1. The Federal Assembly shall adopt the Federal Law pertaining to the flag, coat of arms and national anthem by holding a ballot where a majority vote of at least two-thirds of all Federal representatives in both Chambers is needed.
2. This Amendment shall replace Article 90, Paragraph 2 of the Constitution of the Federal Republic of Yugoslavia.
Source: Yugoslavian Government website.
Ivan Sache, 16 October 2001
Accounts of the Federal Republic of Yugoslavia's readmittance to
the United Nations describe their flag as being the same as the
former Socialist Republic of Yugoslavia's
flag but without the big red star. Said old flag flew outside the
United Nations buildings in New York 1992-2000 while Yugoslavia's
membership was 'on hold' due to a dispute over whether or not
Yugoslavia needed to reapply for membership following the break-up of
the Communist state at the end of the 1980s.
On 1 November 2000, it was pulled down for the last time and replaced by the Federal Republic's flag.
Megan Robertson, 2 November 2000
The change of the flag was shown on Spanish television.
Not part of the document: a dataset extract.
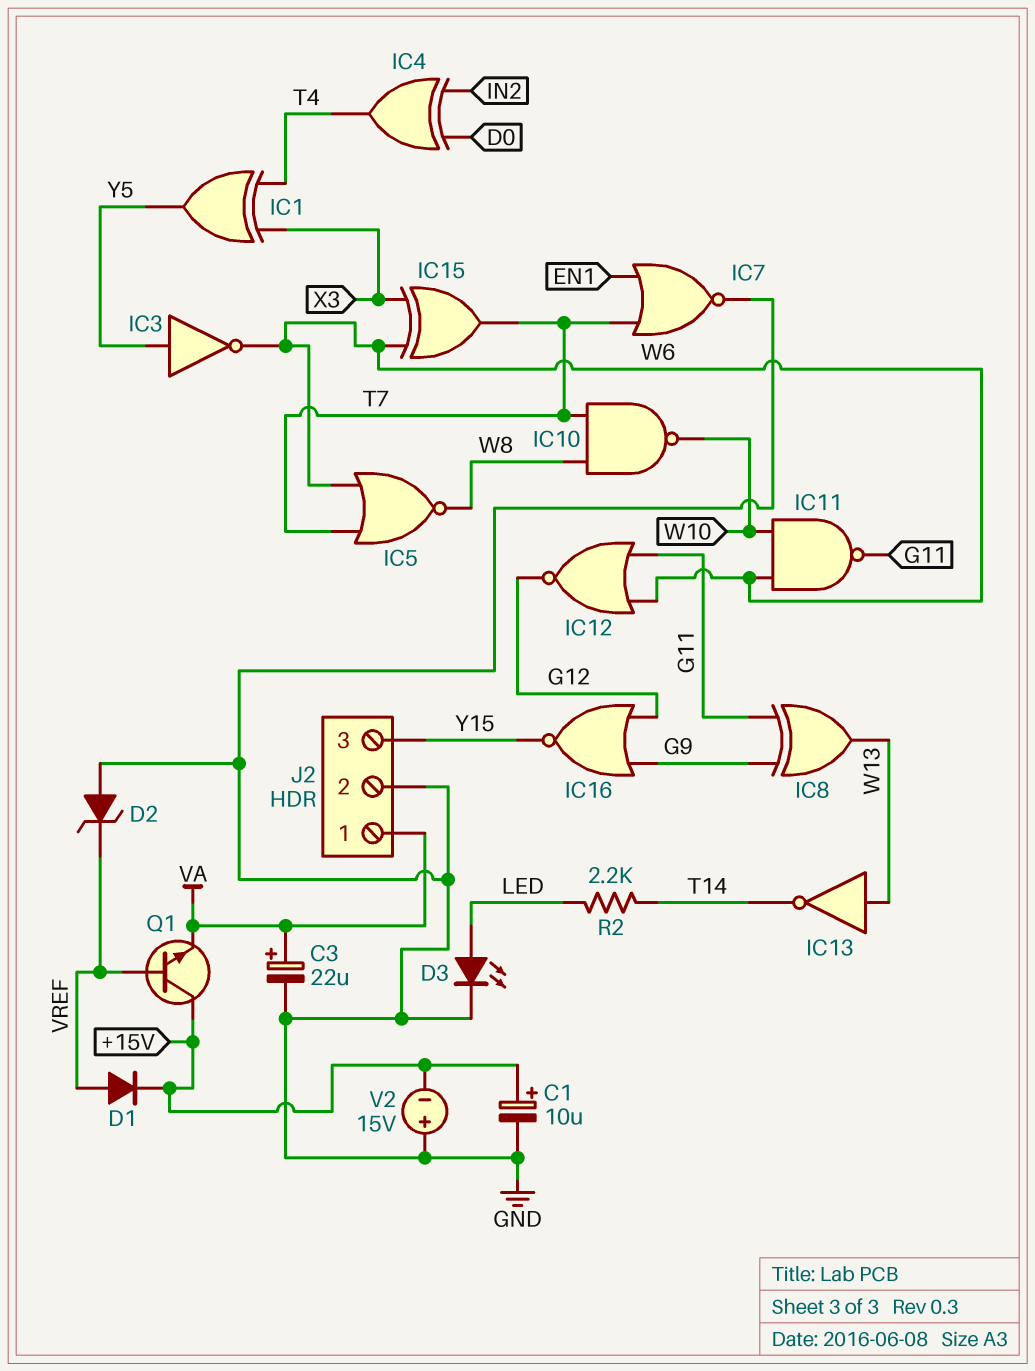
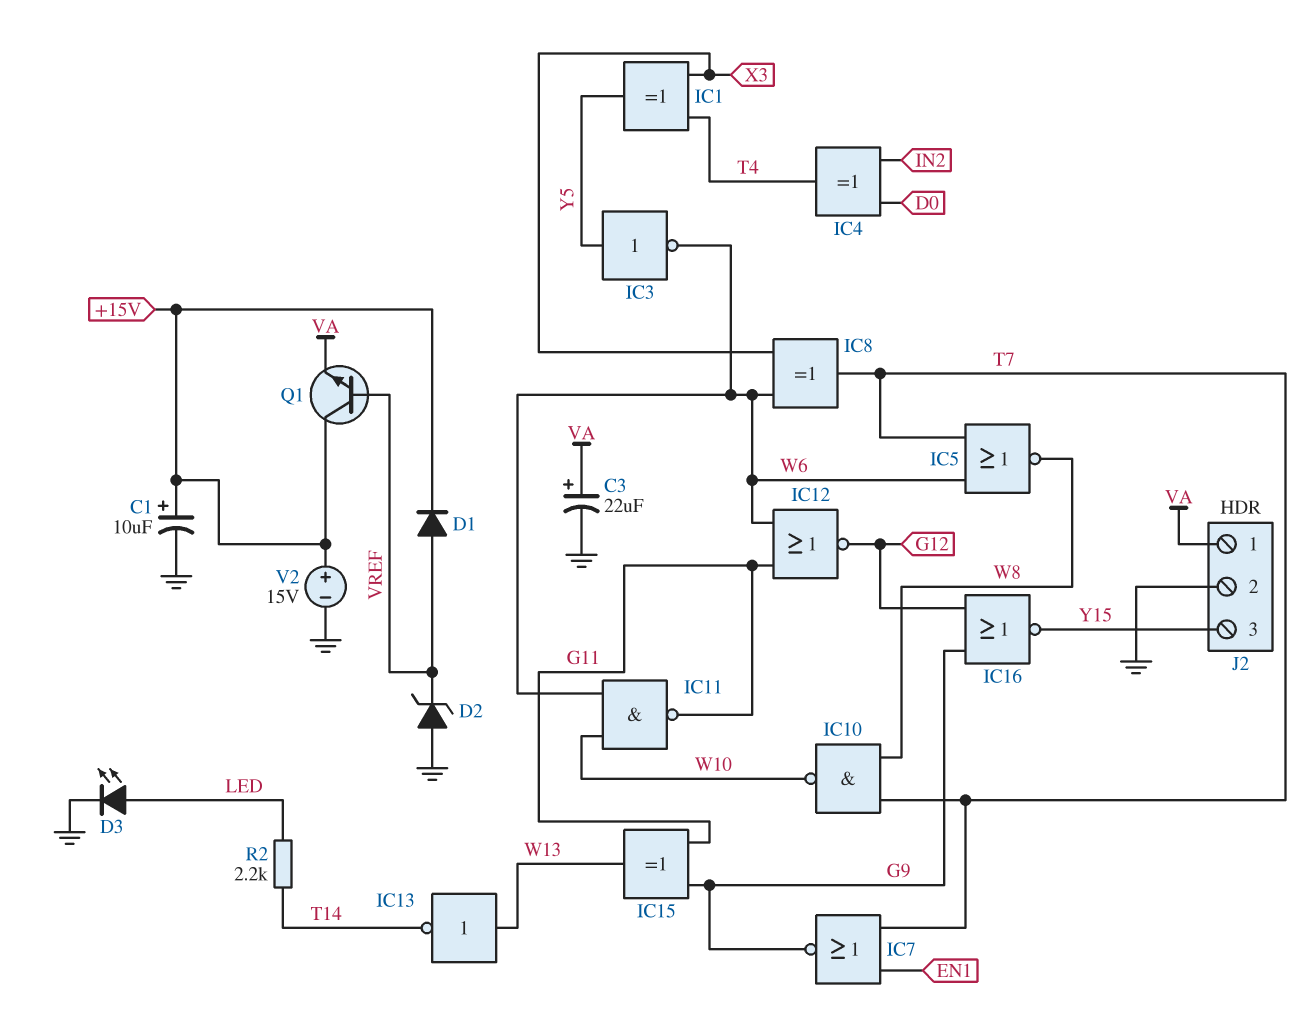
IC7: NOR (in EN1, in T7, out GND) -> NOR (in EN1, in T7, out G9)
IC8: XOR (in G9, in G11, out W13) -> XOR (in W6, in X3, out T7)
IC15: XOR (in W6, in X3, out T7) -> XOR (in G9, in G11, out W13)
V2: 15V (plus GND, minus +15V) -> 15V (plus +15V, minus GND)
The flag with the star was lowered and a similar flag without a star was hoisted. The shade of blue was also a bit different between both flags. Cloth was shinier in the new flag.
Jaume Ollé, 2 November 2000
Coat of arms of Serbia and Montenegro - Image by Jorge Candeias, 16 February 1998
The new Yugoslav coat of arms was adopted by Federal Parliament in 1994, two years after forming the "third" Yugoslavia. Since then, it has replaced the NBJ (National Bank) sign on the banknotes, and new passports have been issued since July 1997.
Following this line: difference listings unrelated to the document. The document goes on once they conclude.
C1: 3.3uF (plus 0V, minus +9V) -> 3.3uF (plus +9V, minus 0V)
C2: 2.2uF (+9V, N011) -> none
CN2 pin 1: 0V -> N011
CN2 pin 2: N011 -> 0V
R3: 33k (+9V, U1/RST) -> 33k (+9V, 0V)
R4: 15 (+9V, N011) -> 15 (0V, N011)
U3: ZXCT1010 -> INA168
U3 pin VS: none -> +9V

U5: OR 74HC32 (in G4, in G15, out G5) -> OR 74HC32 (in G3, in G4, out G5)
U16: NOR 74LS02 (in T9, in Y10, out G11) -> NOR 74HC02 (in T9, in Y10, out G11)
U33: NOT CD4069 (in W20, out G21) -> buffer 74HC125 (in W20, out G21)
The coat of arms is a double-headed eagle silver, bearing a quartered shield with the national signs of Montenegro (Petrović dynasty's golden lion) and Serbia (four firesteels)
The Yugoslav flag shall remain the same (blue, white, red), without the coat of arms on it.
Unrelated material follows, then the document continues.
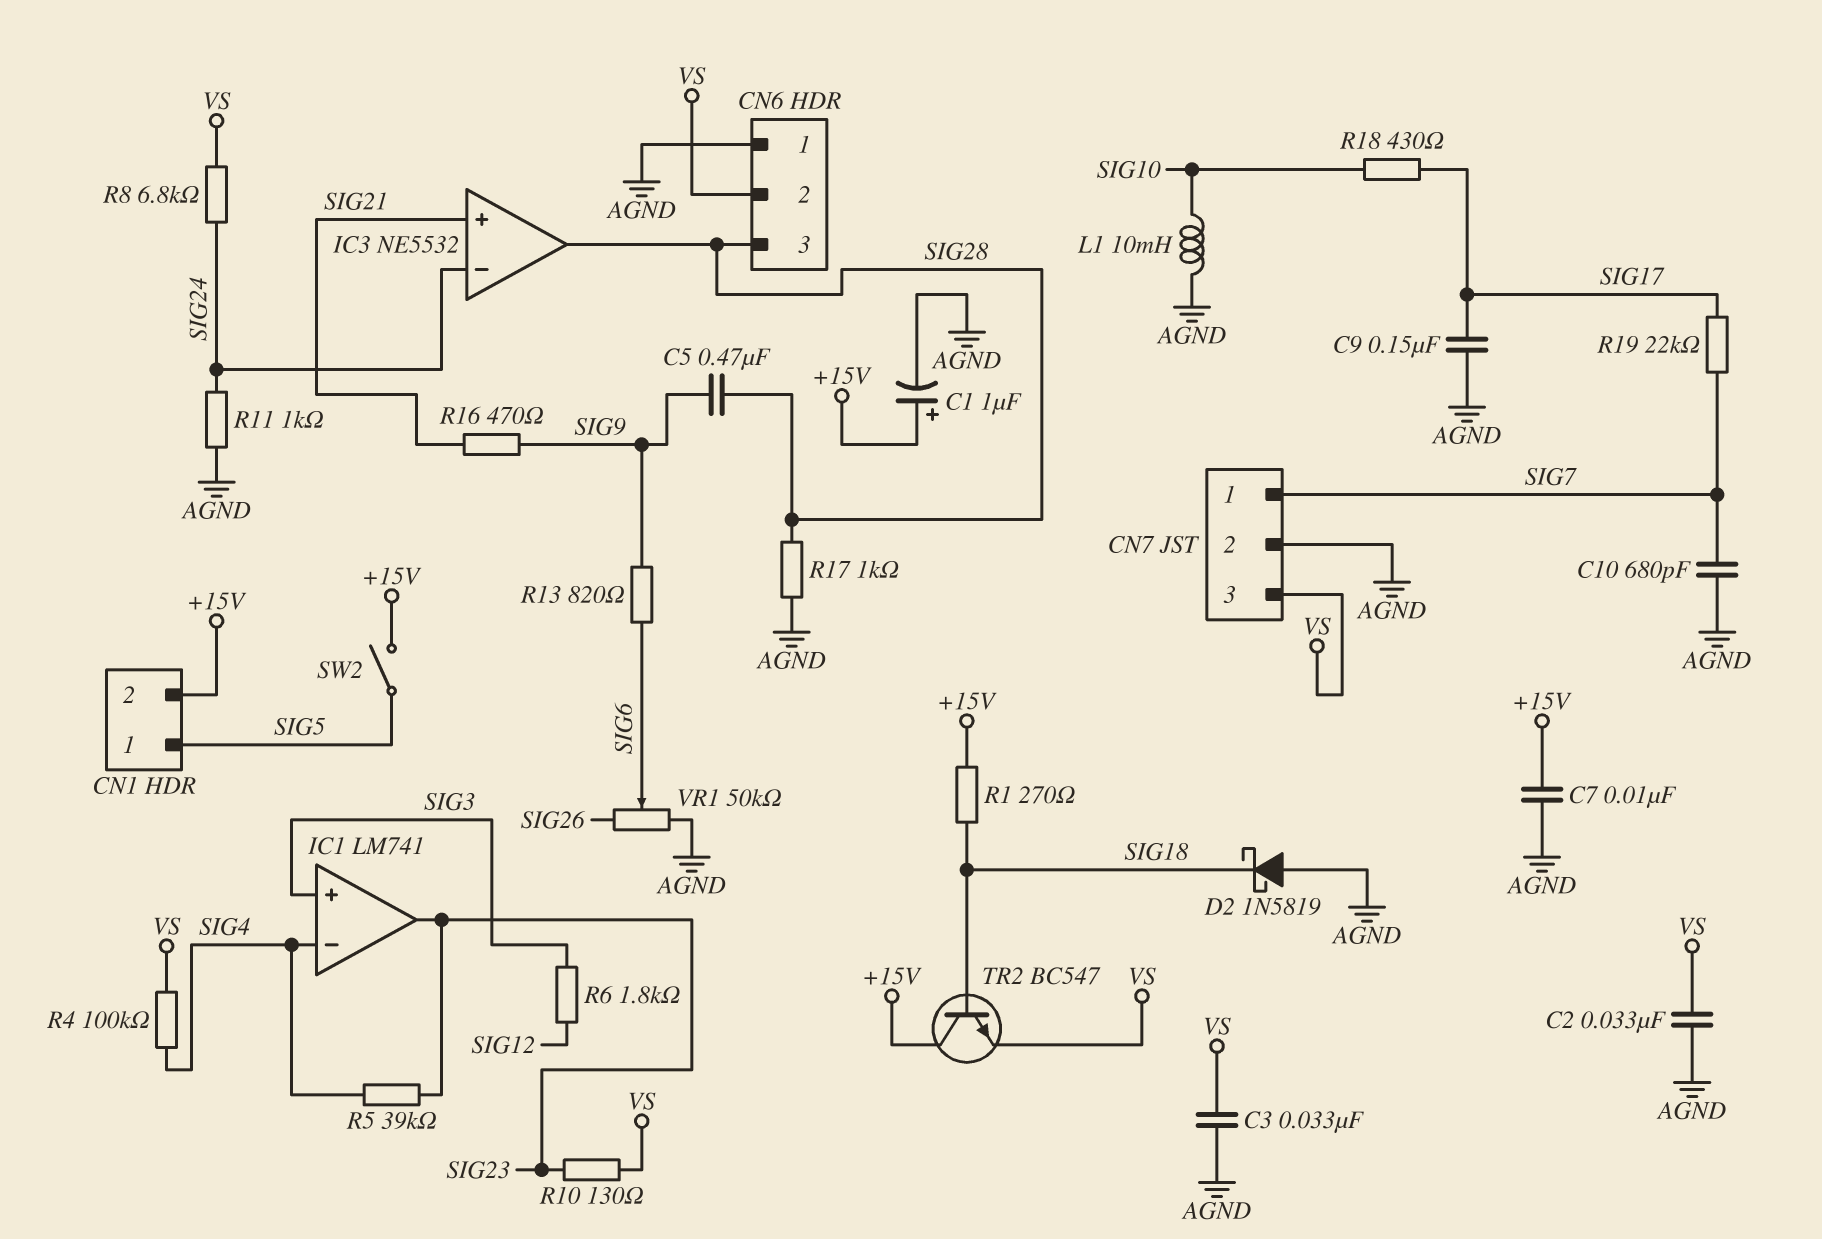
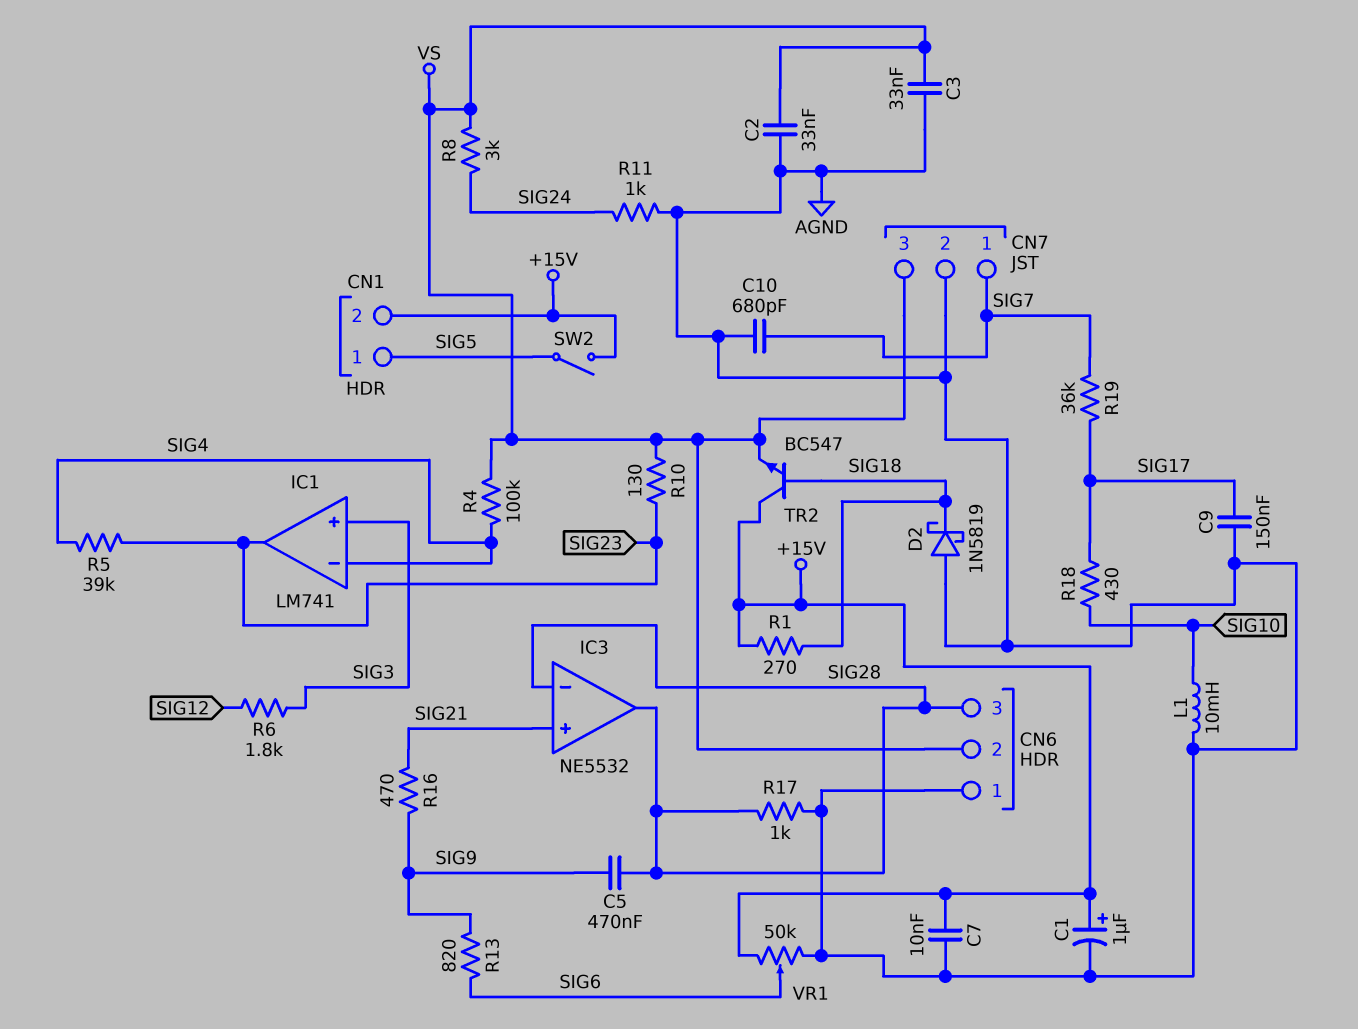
IC3 pin in-: SIG24 -> SIG28
R8: 6.8k (SIG24, VS) -> 3k (SIG24, VS)
R19: 22k (SIG7, SIG17) -> 36k (SIG7, SIG17)
VR1: 50k (AGND, SIG26, wiper SIG6) -> 50k (+15V, AGND, wiper SIG6)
Milos Erić, 16 February 1998
The Kingdom of Serbs, Croats and
Slovenes that was formed after First World War adopted a coat of
arms consisting of three parts changed in details over time, It
always included the four firesteels and
the cross in one of the partitions, the Croat
chequy shield in other, while the third part was somewhat
After the Second World War, Socialist Yugoslavia dropped that symbol, as it was not suitable for the conception of five (later six) nations within it, and introduced the Socialist style coat of arms with torches. However, the coat of arms with the four firesteels was not dropped alltogether - the People's Republic of Serbia adopted it officially in 1947 in the middle of a Socialist style coat of arms, but dropping the cross and retaining only the four firesteels on the shield. When the name was changed to Socialist Republic of Serbia in 1963, the coat of arms was retained, as well as after early 1990s when Socialist attribute was dropped from the name. It is still the only official coat of arms of Serbia and used as such, even if Montenegro and Yugoslavia changed their symbols.
Željko Heimer, 15 February 1999
Civil ensign of Serbia and Montenegro - Image by Željko Heimer, 29 January 1999
The Serbia and Montenegro civil ensign is similar to the national flag, but in proportions 2:3.
Jan Zrzavy, 16 January 1998
The civil ensign is prescribed by decision Pravilnik o vijenju zastave trgovacke mornarice Savezne Republike Jugoslavije, publihsed in Službeni list SRJ 31 on 26 June 1998 (Regulations on flying the merchant ensign of the Federal Republic of Yugoslavia, Official Gazette of Yugoslavia.)